Shinjuku City Library — Okubo Library
Broaden Your Mind and Your Social Life at Okubo Library in Shinjuku
In a metropolis like Tokyo, there are countless places to find great books and broaden your mind. Bookstores are great, but there’s nothing quite like a library — a sanctuary for studying, reading, and spending quality time with the kids. Okubo Library in Shinjuku City offers not only a comfortable space to enjoy books, but also an opportunity to connect with others through books, regardless of nationality or mother tongue.
Okubo Library at a Glance
Shinjuku City boasts 10 libraries, one of them being Okubo Library, which lies in Okubo. It is just a stone’s throw away from a vibrant shopping district with hundreds of great eateries and stores but offers an oasis of calm from the bustle outside.
According to Shinjuku City statistics, Okubo’s international population stands at 40% of the area’s total, which is significantly higher than most other areas in Japan. Okubo Library strives to not only cater to its multicultural population, but to create community ties and make everyone feel welcome. There are staff members who speak English, Korean, and Chinese, and all of them are well practiced in speaking simple Japanese for those learning the language.
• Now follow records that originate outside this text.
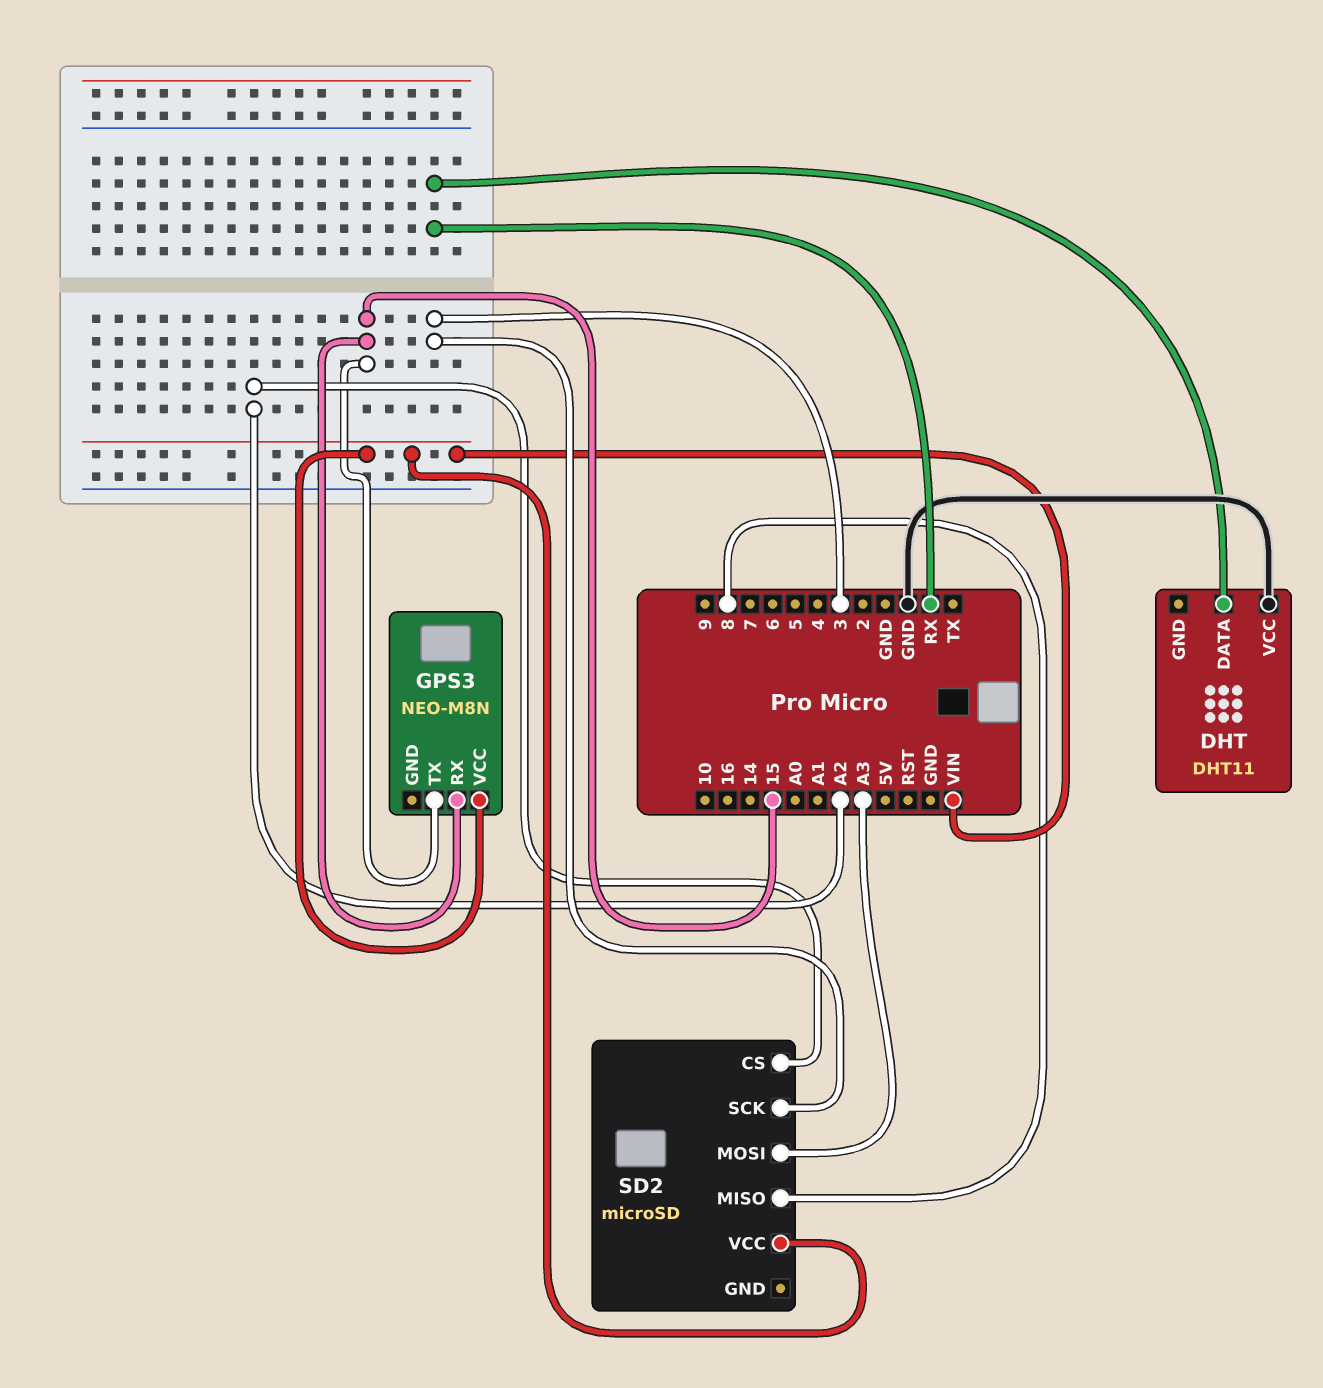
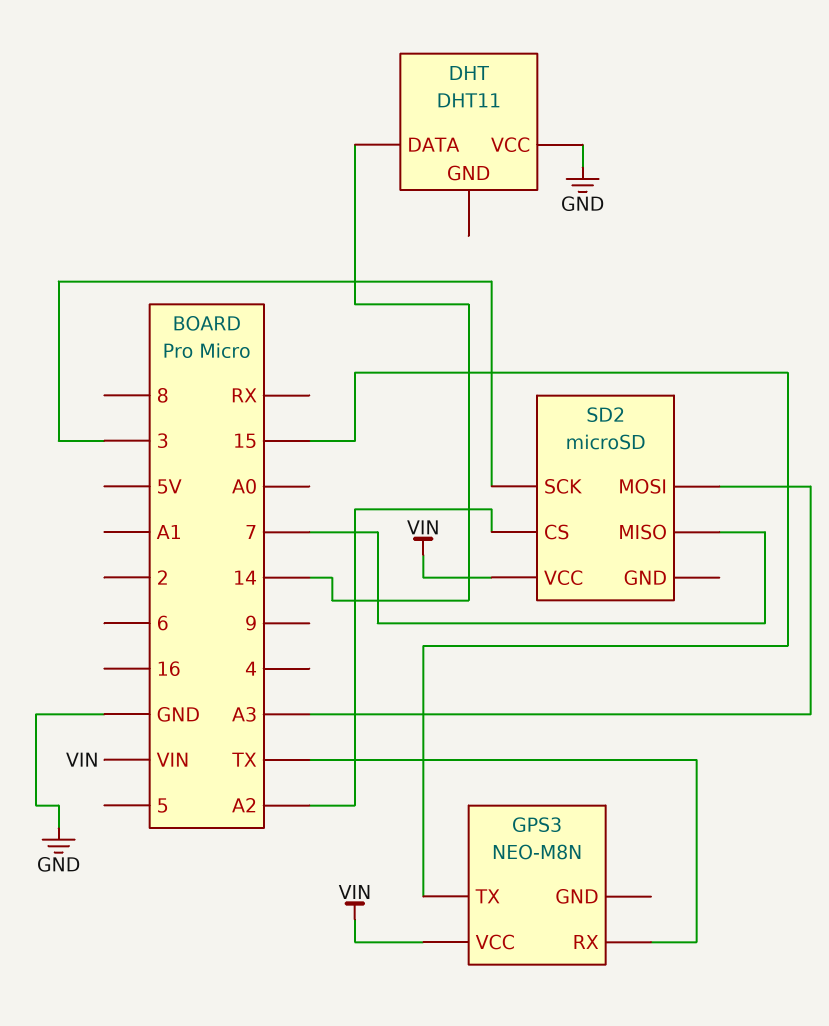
DHT pin DATA: RX -> 14
GPS3 pin RX: 15 -> TX
SD2 pin MISO: 8 -> 7

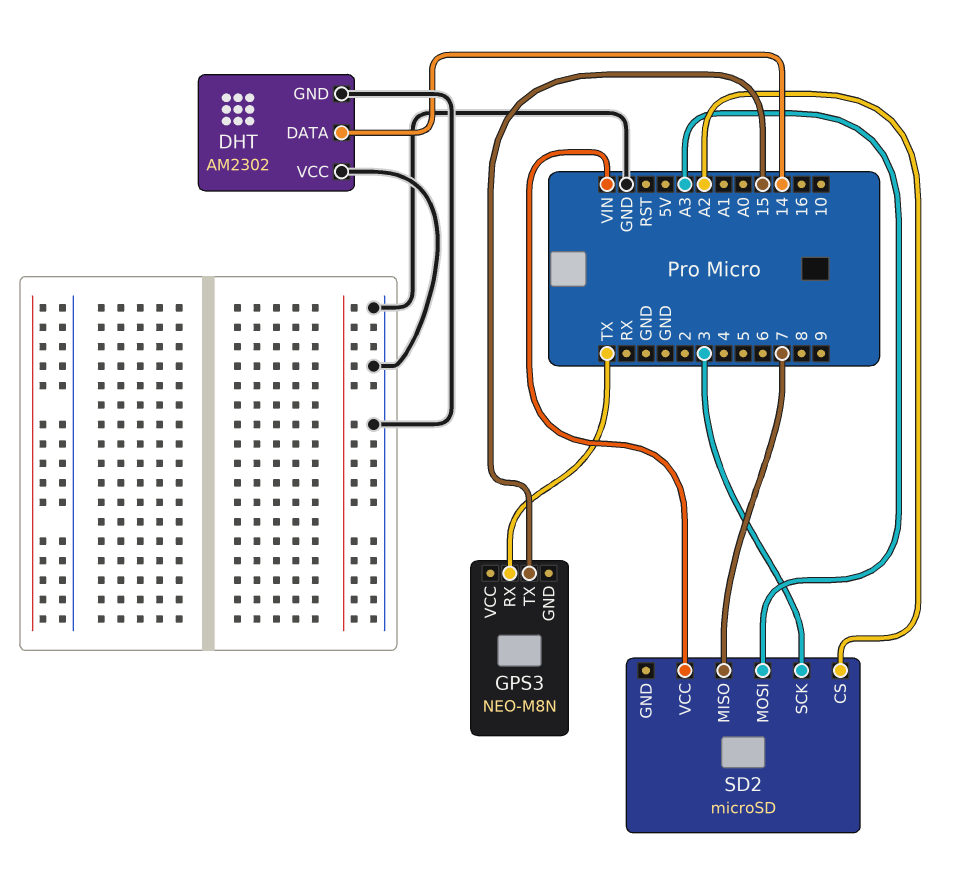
DHT: DHT11 -> AM2302
DHT pin GND: none -> GND
GPS3 pin VCC: VIN -> none

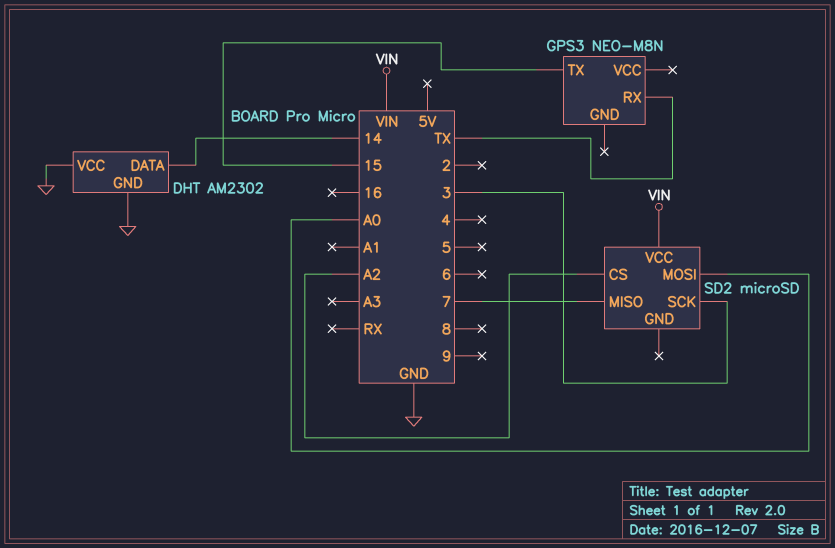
SD2 pin MOSI: A3 -> A0

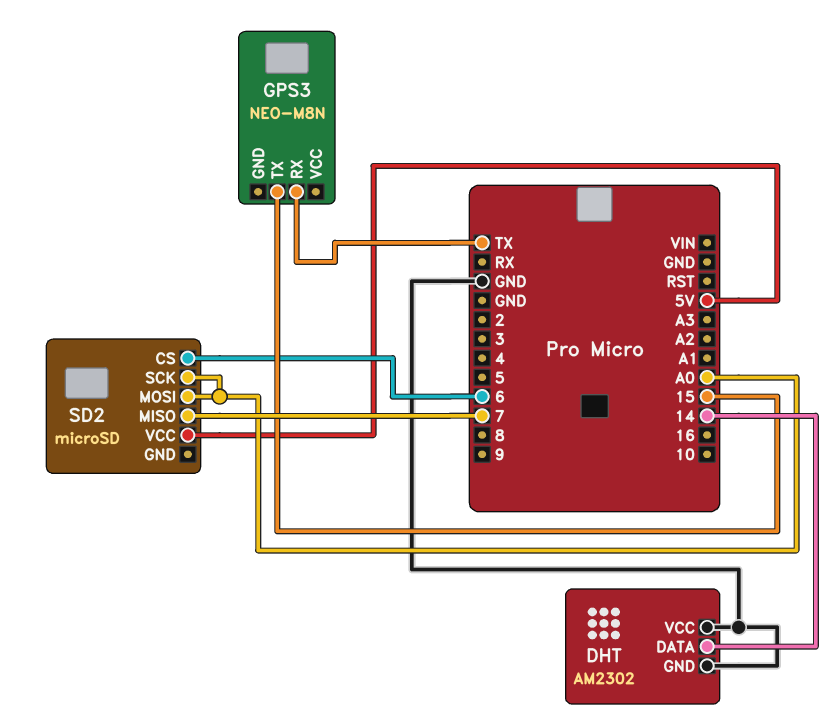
SD2 pin CS: A2 -> 6
SD2 pin SCK: 3 -> A0
SD2 pin VCC: VIN -> 5V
The library also offers many services for its users. It provides thousands of foreign languages books, but also arranges workshops where people can practice reading in simple Japanese. There is a reading area near the entrance to the library with desks and chairs, and there is also a spacious children’s corner where parents can read together with their kids.
Thousands of Foreign Language Books
As of October 2018, Okubo Library has over 2,300 books in 23 languages, with an especially extensive selection of children’s books and picture books. There are more than 200 picture books in Chinese and Korean respectively, and about 180 picture books in English.
Bookish Events Across Borders
Okubo Library’s story time events for children are popular and are scheduled for every Saturday at 15:00. Picture book readings in Japanese and English are held every 2nd Saturday of the month, while readings in Korean and Japanese are held every 4th Saturday. There are sporadic readings in other languages also, but availability depends on volunteers of that language. Most recently, a story time reading was held in Nepalese, and one in Arabic has already been held four times. The story time events are opportunities for some children and adults alike to connect with their native languages, while others can learn about new cultures — all while experiencing the joy of reading.
Story time events aren’t limited to reading. Some presenters will talk about culture and at one event, participants had the opportunity to learn how to write their names in Arabic.
The library also collaborates with a Japanese language school in the area. Twice a year, students from the school will read books in both their native language and Japanese to create connections and share their culture with local children. They also provide games and quizzes and other activities for the kids to make the experience more interactive.
Helping International Residents Navigate Life in Japan
Okubo Library also helps international residents with daily life issues and questions by collaborating with local NPO to offer counseling sessions related to living in Japan. This is especially helpful for parents, as they can learn to understand the intricacies of child rearing in Japan and ask questions that they may not be able to otherwise. Life planners can give estimates on how much education in Japan will cost, as well as advise how much money people should save to live comfortably. There is also a disaster preparedness workshop in the works for the future.
Events like this for international residents are provided on fliers in simple Japanese (accompanied by furigana) and some will also be made available in Korean, Chinese, and English, depending on the event in question. There is also a wealth of information available online.
Practice Reading and Speaking in Japanese
Okubo Library holds a twice-a-year workshop together with the NPO Tagengotadoku for Japanese learners to practice their reading. Participants can choose whether they’d like to practice reading at beginner, intermediate, and advanced levels, and can practice reading with books to match their skillset. This workshop is currently available twice a year, but it may increase in frequency, and it is, of course, completely free of charge. There is also talk of adding a “music through easy Japanese” event with a mini concert as well in the future, so stand by for ongoing developments!
Particularly popular is the Bibliobattle event, an international exchange book event, which has been run successfully five times. The aim is for participants to speak passionately about a book they love for five minutes, and hopefully convince the audience that their book is the worthiest read. The audience rates the presentation not on skill, but rather which book they’d most like to read. Books can be in any language and almost any format — novels, comics, photo books, and picture books are all accepted. The speech, however, does have to be in Japanese, which means it’s a great opportunity to practice speaking in front of a crowd. There are five Japanese and five international presenters who try to wow the crowd with their books and the one who receives the most votes receives a Champion Book of the Day certificate with their name on it. The event is open to middle school-aged children and above.